To help this many data storage formats support schema evolution (e.g. Avro, Parquet, etc...). This is where the schema can change over time without changing the historical data. One still has to be very careful to make sure that new schema structures are released without breaking existing logic.
Another gotcha is, when developers can make assumptions about the models that they are implementing against e.g. hard coding structural links rather than using a metadata approach to find the relevant sub-element or attribute. Sometimes these are done for performance reasons but caching techniques for lookup logic can be employed to overcome this issue. The key here is to create agile data modelling approach that can change easily but in controlled manner.

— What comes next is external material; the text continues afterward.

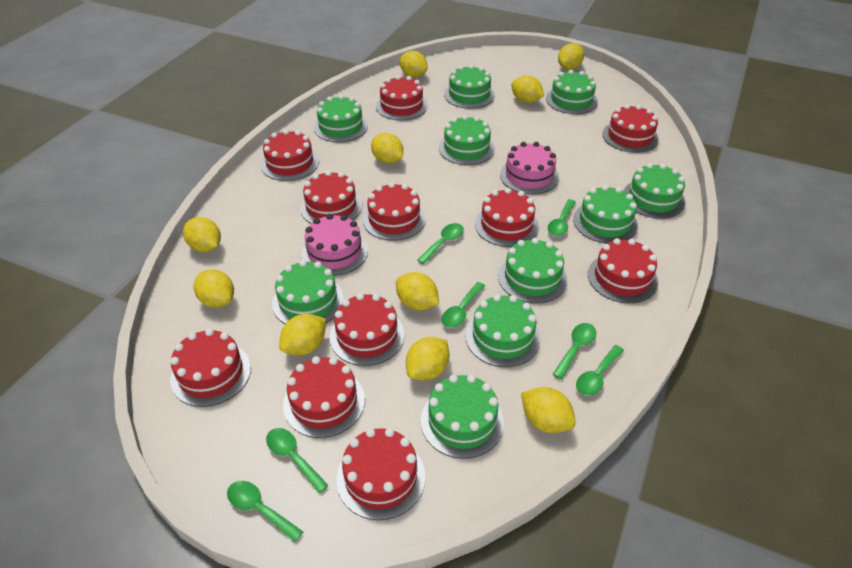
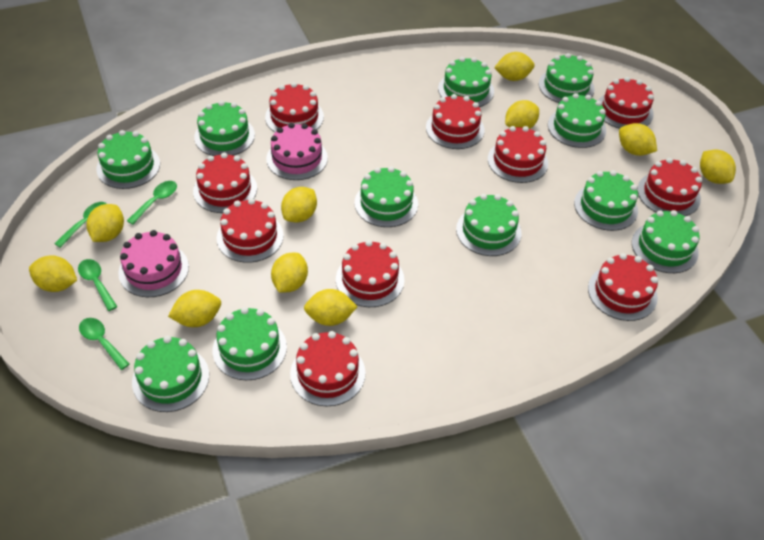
green cake: 10 -> 11
green spoon: 7 -> 4
red cake: 11 -> 10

Many data processing frameworks, Hive etc... support User Defined Functions. These are deployed in the cluster as shared resources used to execute logic on underlying data as on query time. These are great for extending functionality but if these are shared then a release and versioning strategy needs to be in place so that any future releases do not break existing dependent logic.

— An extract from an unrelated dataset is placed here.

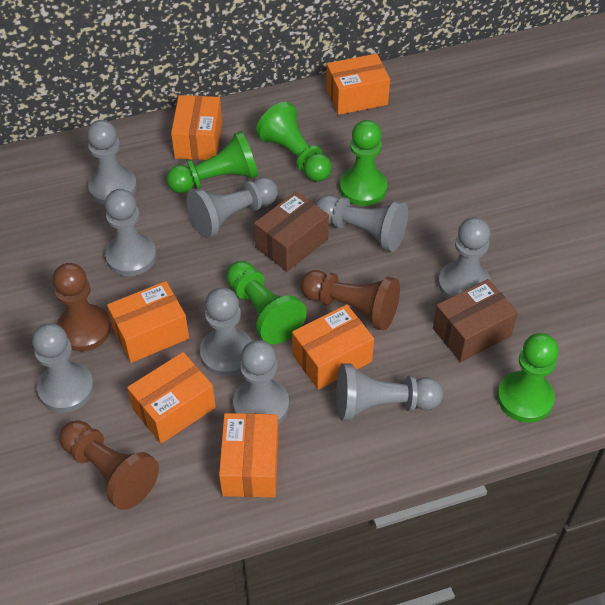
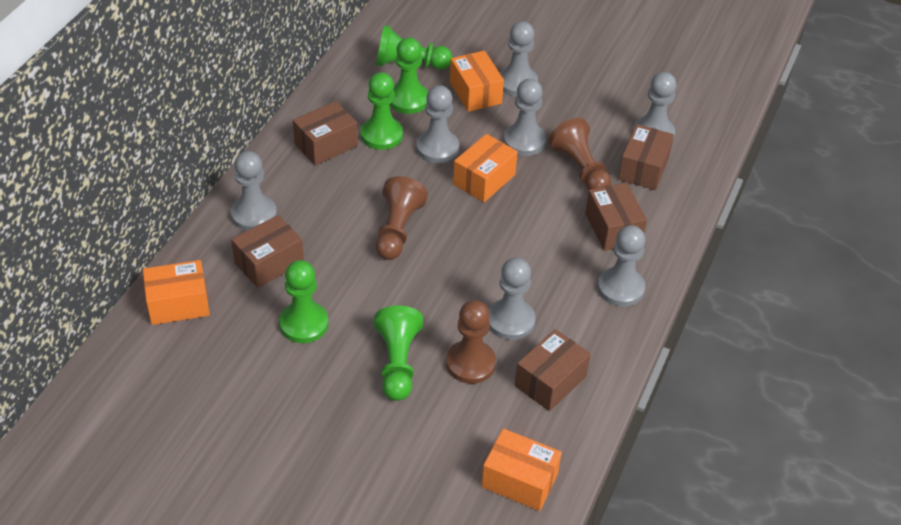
brown box: 2 -> 5
grey pawn: 9 -> 7
orange box: 6 -> 4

This also goes for building other shared components. Organisations have traditionally built applications in isolation, so the code bases of application components are typically separate and don't depend on each other (although there are exceptions to this). Given the shared nature of this infrastructure any components that other processes rely on need to have the strong dev, test and release cycle processes with good regression packs.
One way to achieve this is to treat all shared components as one would open source. Shared components are developed as part of a shared code base and multiple teams make changes that can be promoted after a review by a cross function group. Banks would need to make sure that this group functions correctly and that project pressures do not override this function and fragment the code base.

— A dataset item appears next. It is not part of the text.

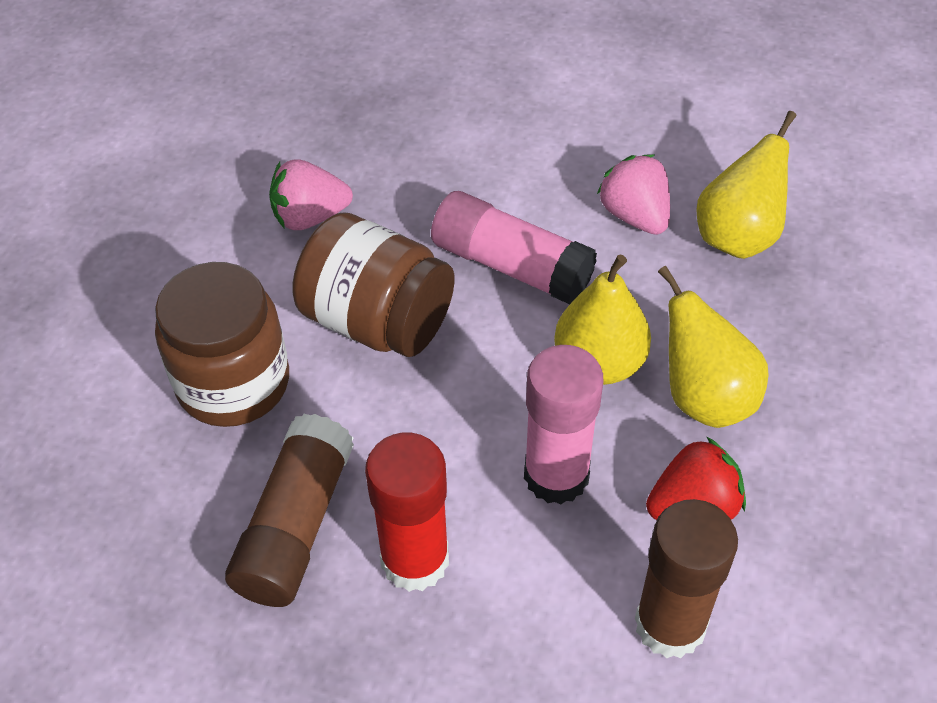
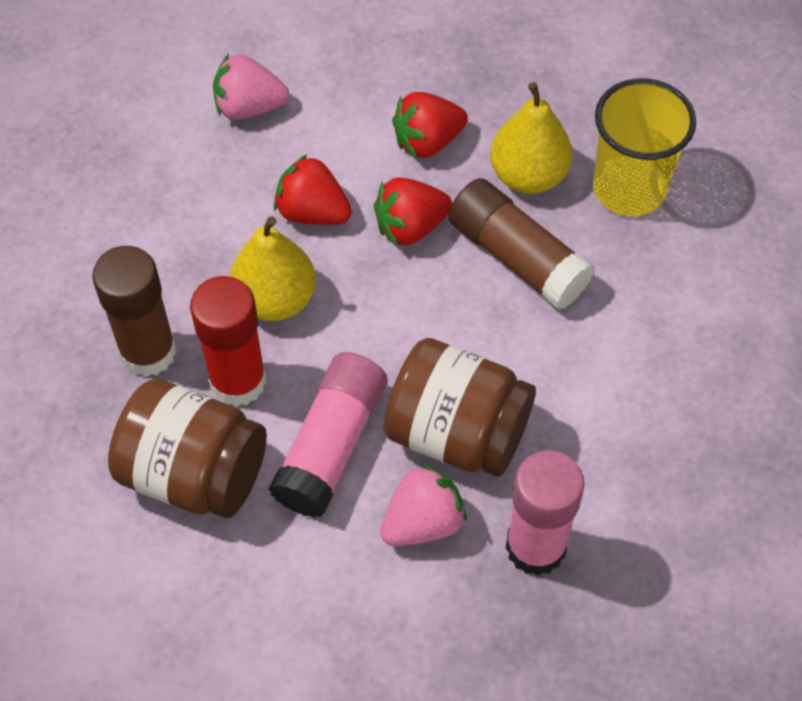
red strawberry: 1 -> 3
yellow cup: 0 -> 1
yellow pear: 3 -> 2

One of the other aspects organisations need to consider carefully is the operating model of how multiple disparate projects are funded, prioritised and implemented on shared infrastructure. Again, there have been many examples of multiple Data Lake being built due to departments wanting fast time to market to either fund, develop or deploy their applications that they can't get on shared infrastructure.
Summary
Data Lakes offer a great opportunity for organisations to transition fragmented I.T. estates to a shared data processing infrastructure but operational aspects need to be thought through very carefully and can be summarised as follows:
Immaturity of key technical components need to be considered very carefully before inclusion into mission critical components.
- The lack of many true multi-tenancy operational use-cases across the industry coupled with the rate of change in the technology introduces risk in implementation.
- Running different loads on the same cluster with enough control and partitioning to meet different operational SLAs need careful planning, monitoring or sophisticated design
- Managing the resource/SDLC contention of shared artefacts e.g. data models, UDFs, business logic, components and metadata on the platform need to be carefully controlled
- Managing and combining concurrent releases of specific business aligned functionality need to be delivered in a controlled and agile way across teams this includes shared testing and dev ops.
- The architecture (Technical, data security) need to be thought through carefully so that multiple teams, users and support staff can interact with the platform in an agile and compliant way.